Is inflation worth worrying about?
This week, the Producer Price Index (PPI) in the US saw a significant jump, surprising analysts with a 0.6% increase in February, the largest since last summer. The Core PPI, excluding food, energy, and trade, also rose by 0.4%. Yearly rates for PPI and Core PPI climbed to 1.6% and 2.8%, respectively, showing an upward trend in wholesale prices. What is more important than the actual levels of inflation is the longer-term trend.
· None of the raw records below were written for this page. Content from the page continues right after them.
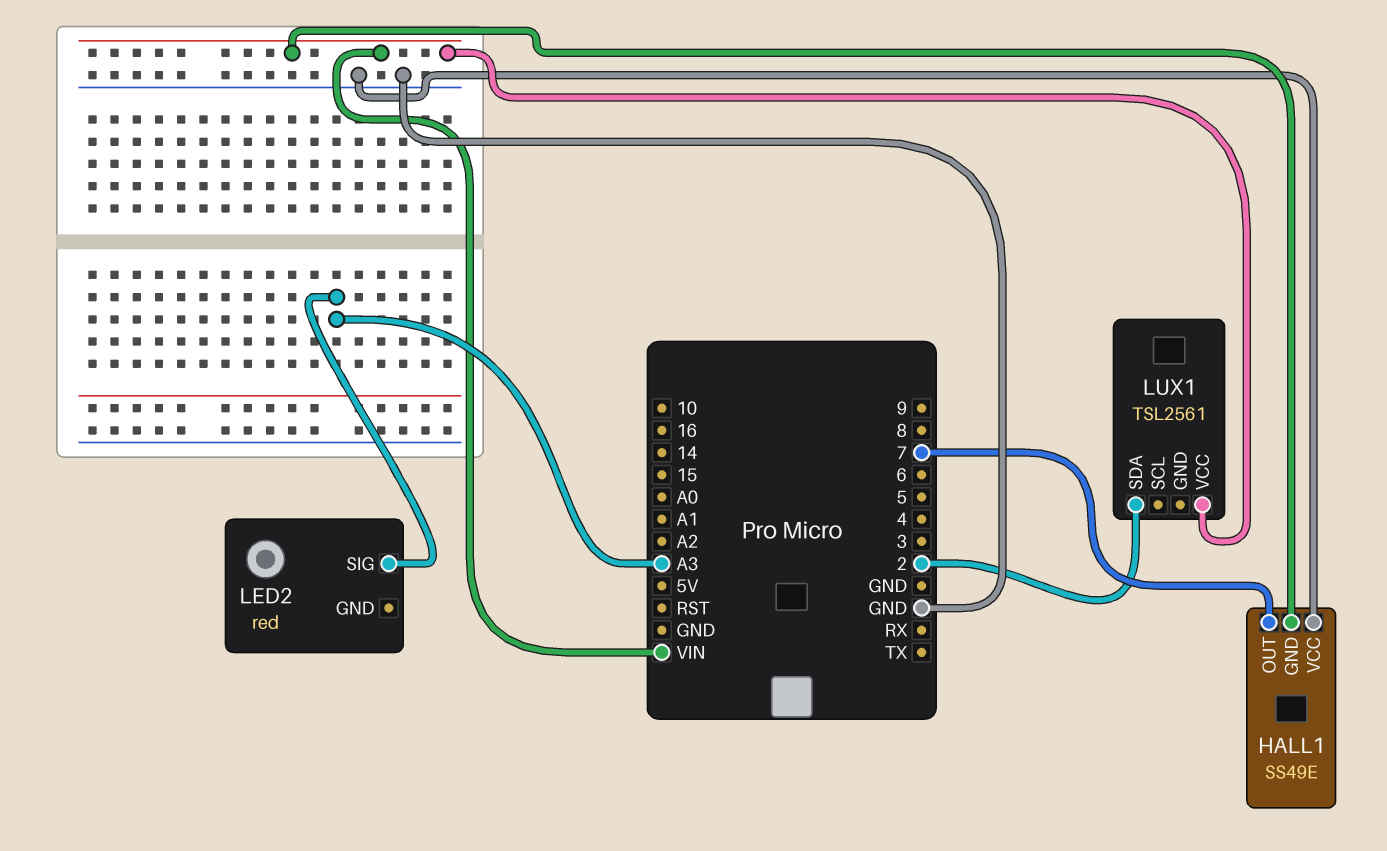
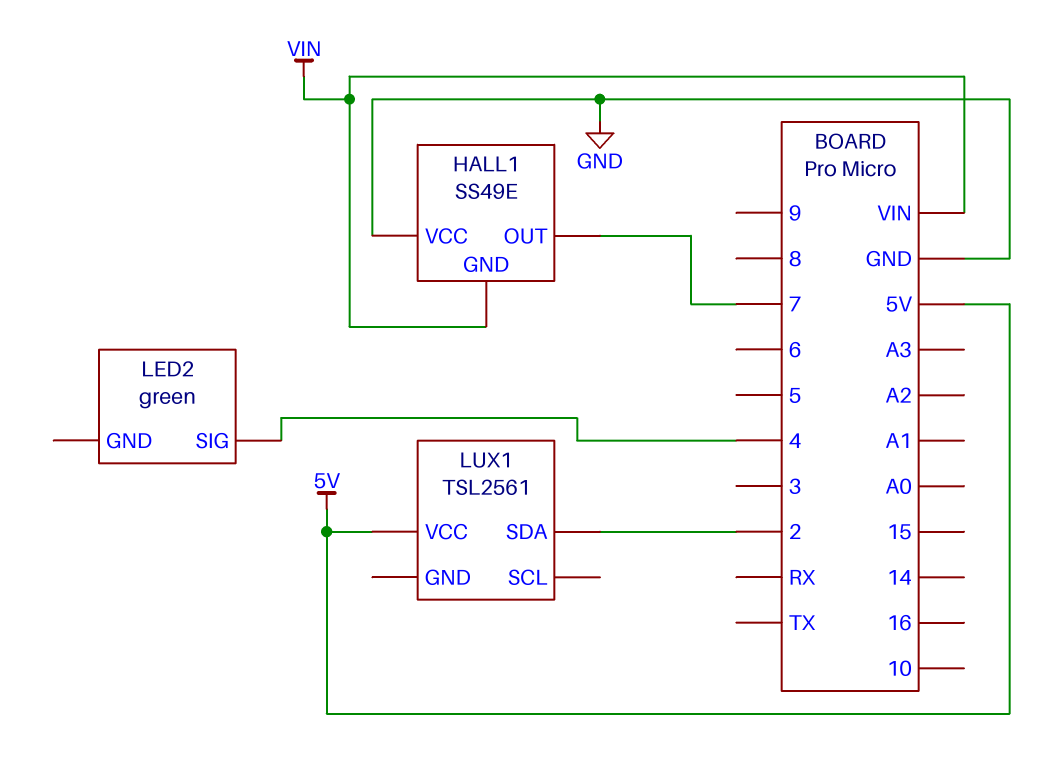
LED2: red -> green
LED2 pin SIG: A3 -> 4
LUX1 pin VCC: VIN -> 5V

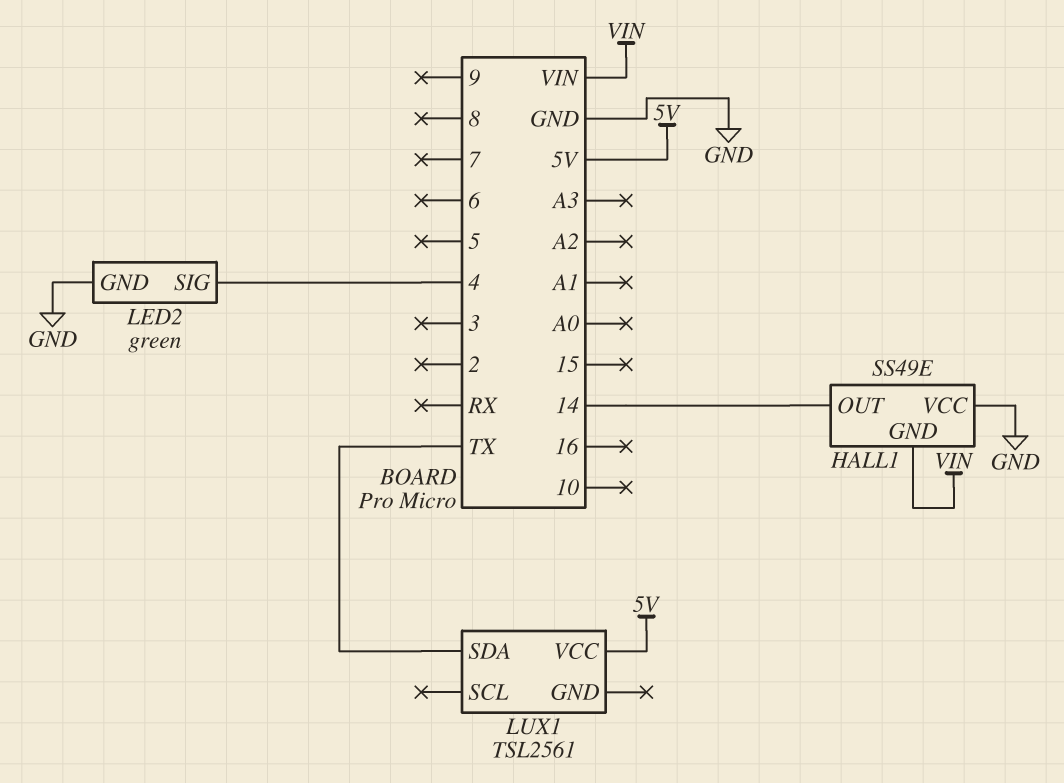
HALL1 pin OUT: 7 -> 14
LED2 pin GND: none -> GND
LUX1 pin SDA: 2 -> TX

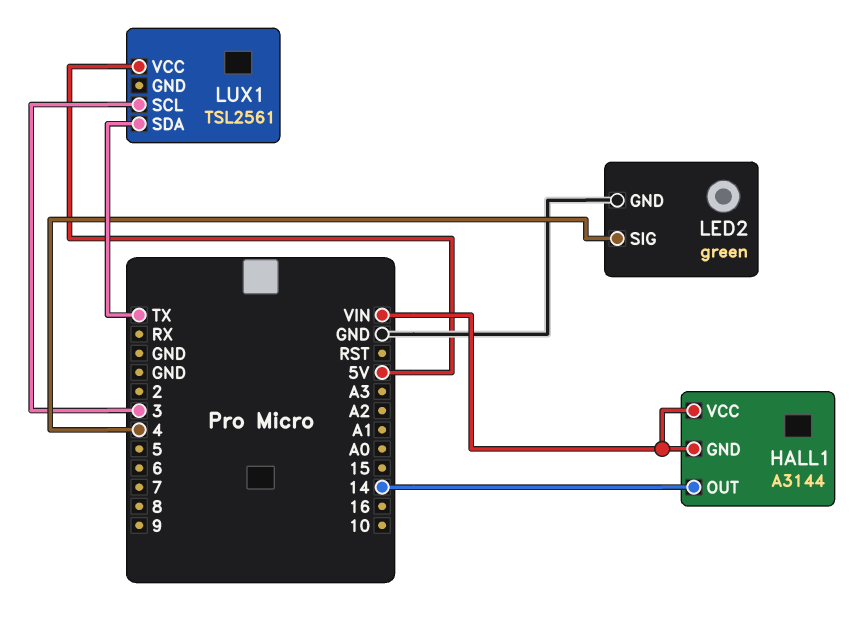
HALL1: SS49E -> A3144
HALL1 pin VCC: GND -> VIN
LUX1 pin SCL: none -> 3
Since early 2023, inflation has steadily declined, however it has stabilized at the current levels over the last several months.
- The overall level of inflation is less relevant than the medium-term trend
- The trend over the last 3-6 months has been that inflation has stopped going down
- Market participants are continuing to focus on how this influences the number of rate cuts this year
- We think it only really matters if the data is significant enough for the Fed to change their stance in future actions being cuts to interest rates
- We also think it is important to follow the yields on long-term (10-30yr) US treasuries
- If those yields continue to rise, this could be more impactful to the economy than how much the Fed cuts this year
- Higher long-term yields are very negative for the economy, given the impact on the US fiscal situation
The $10 trillion problem
Recent research by Apollo indicates that the US government will need to issue roughly $10 trillion of debt this year alone. This is broken down between $8.9 trillion of US debt that matures this year and a deficit of $1.4 trillion. This amounts to about 30% of all of the US debt outstanding today. The big question is, at what yields will the US government be able to finance this kind of debt burden?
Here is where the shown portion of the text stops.